Uncomforted women

When the Supreme Court once again dismissed the plea of the Filipino “comfort women” for formal redress for the abuse they suffered during World War II, it lost a golden moment to be on the right side of history. Politically, the Philippines would have joined the global outrage against rape as a prize and a weapon of war. Legally, it would have advanced the protection of women against sexual offenses in armed conflict. And diplomatically, it would have affirmed the power of international law in a case which China cannot in conscience dispute. China likewise suffered the wartime abuse of its women. It can flout international law in the West Philippine Sea, but can it disown it with its comfort women? Only by diminishing the role of law in global politics, or deprecating the sacrifice of Chinese victims.

The Center for International Law, headed by UP law professor Harry Roque, presented that historic opportunity to the Court on a silver platter. Roque wanted the Philippine government to take up the women’s cause and seek redress from Japan. He invoked the well-settled principle of jus cogens (“peremptory norms” that override just about everything in international law), which took away from sovereign states the discretion to affirm international norms, or not. When the Philippine government argued that we had waived all our wartime claims in the post-World War II reparations pact, Roque argued rightly that we could not have waived a claim that was kept secret well into the 1990s, a claim that belonged to the individuals wronged and not to governments, and a jus cogens claim that cannot be waived to start with.

The United Nations had already concluded that the crime was military sexual slavery committed in the 1940s: The women were herded by Japanese forces into “comfort stations,” where they were systematically raped by soldiers several times daily, their ovaries eventually damaged. At war’s end they generally became outcasts, and they were doomed to suffer their pain in secret.

The Korean Constitutional Court, confronted by Korea’s own comfort women, has acted more nobly than the Philippine Supreme Court. In 2011, it held that Korea must seek redress even if this would strain diplomatic ties with Japan, and that blocking the payment of claims amounts to the “infringement of fundamental dignity and value of human beings.”

Roque told this to the Supreme Court but it was unmoved—a stance that apparently has to do with the case’s historical context. The silence over the rejection of the comfort women’s plea is truly ironic considering the outrage two years ago when it was discovered that Justice Mariano del Castillo had plagiarized and distorted choice passages in the Court’s first decision throwing out the case. There was more fury over purloined paragraphs on sheets of paper than over the repeated and sustained rape of Filipino women whose bodies were forever scarred and lives forever marred! Either the outrage was politically engineered at that time to attack Del Castillo and, indirectly, his principals, then Chief Justice Renato Corona and then President Gloria Macapagal-Arroyo, or the Filipino public today cannot be bothered by the comfort women, now frail and dying one by one in poverty.

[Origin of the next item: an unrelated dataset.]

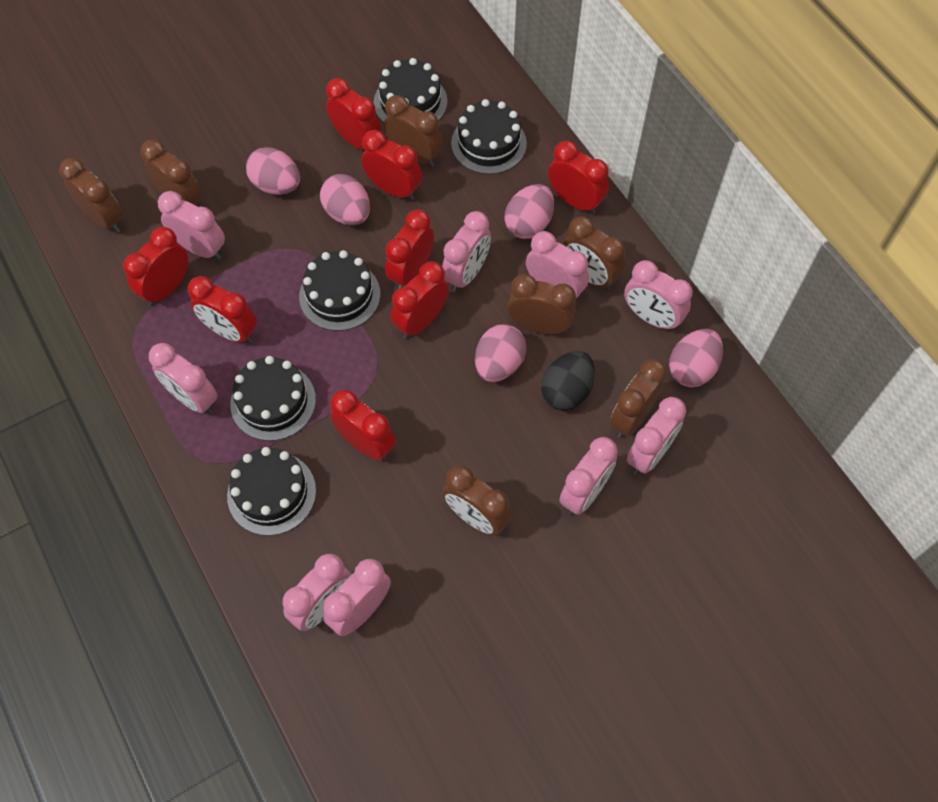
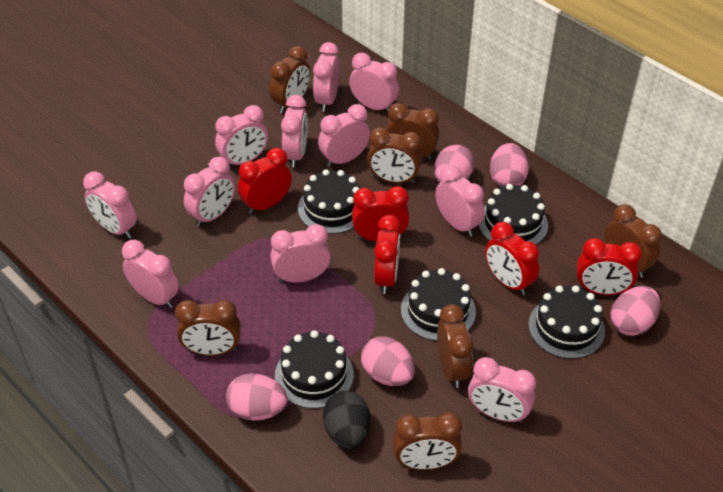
pink clock: 9 -> 11
red clock: 8 -> 5

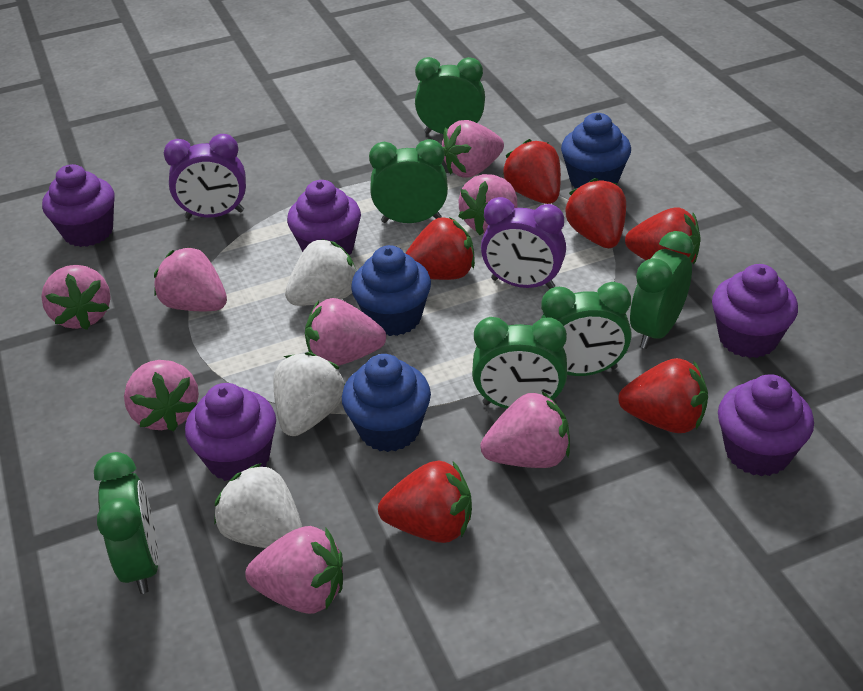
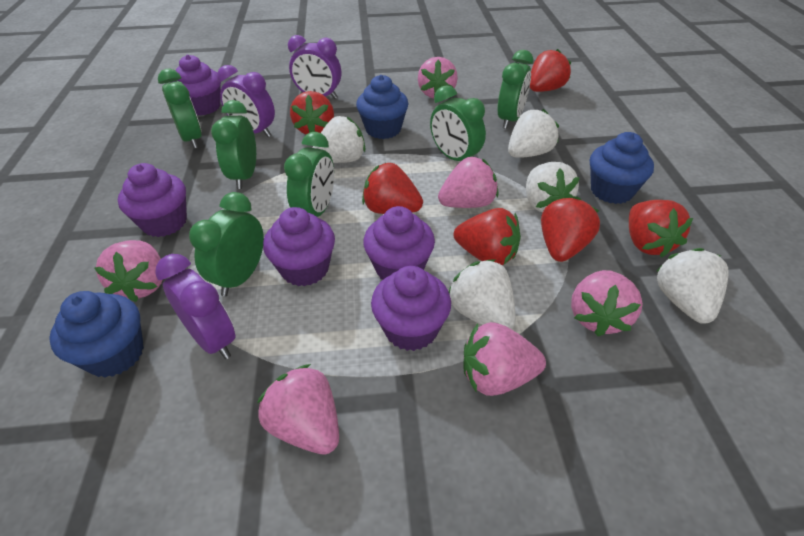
pink strawberry: 8 -> 6
purple clock: 2 -> 3
white strawberry: 3 -> 5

It’s a sad commentary on courts that are too much in thrall to public opinion.

There are times when that stance works, as when the Supreme Court struck down the pork barrel, finding it “disconcerting … that a system so constitutionally unsound has monumentally endured.” And yet it was by the Court’s grace that it had, the Court having thrice validated the pork barrel as God’s gift to budgetary fairness and sensibility.

But there are times when it doesn’t. In the age of social media, the aging women simply do not make good copy. Never mind that they were nubile lasses when they were kidnapped by the Japanese forces. Ignore the sepia-toned photos of the beloved daughters who were lured to serve as cooks or waitresses and who became sex slaves behind barbed wires. If they can’t slug it out in populist politics, they do not count.

It takes crusaders to take up the cause of the comfort women. Kudos to Roque and his colleagues, as well as the women’s groups who persevere. Shame on those who do not feel the comfort women’s pain, or who find every legal excuse to look the other way. A bright legal mind can find excuses, but it takes a heart to choose. When a moral compromise is made, the mind protects the heart by finding ways to cover up the betrayal. Done often enough, betrayal becomes a habit, and the heart is permanently numbed to the agony of moral choice.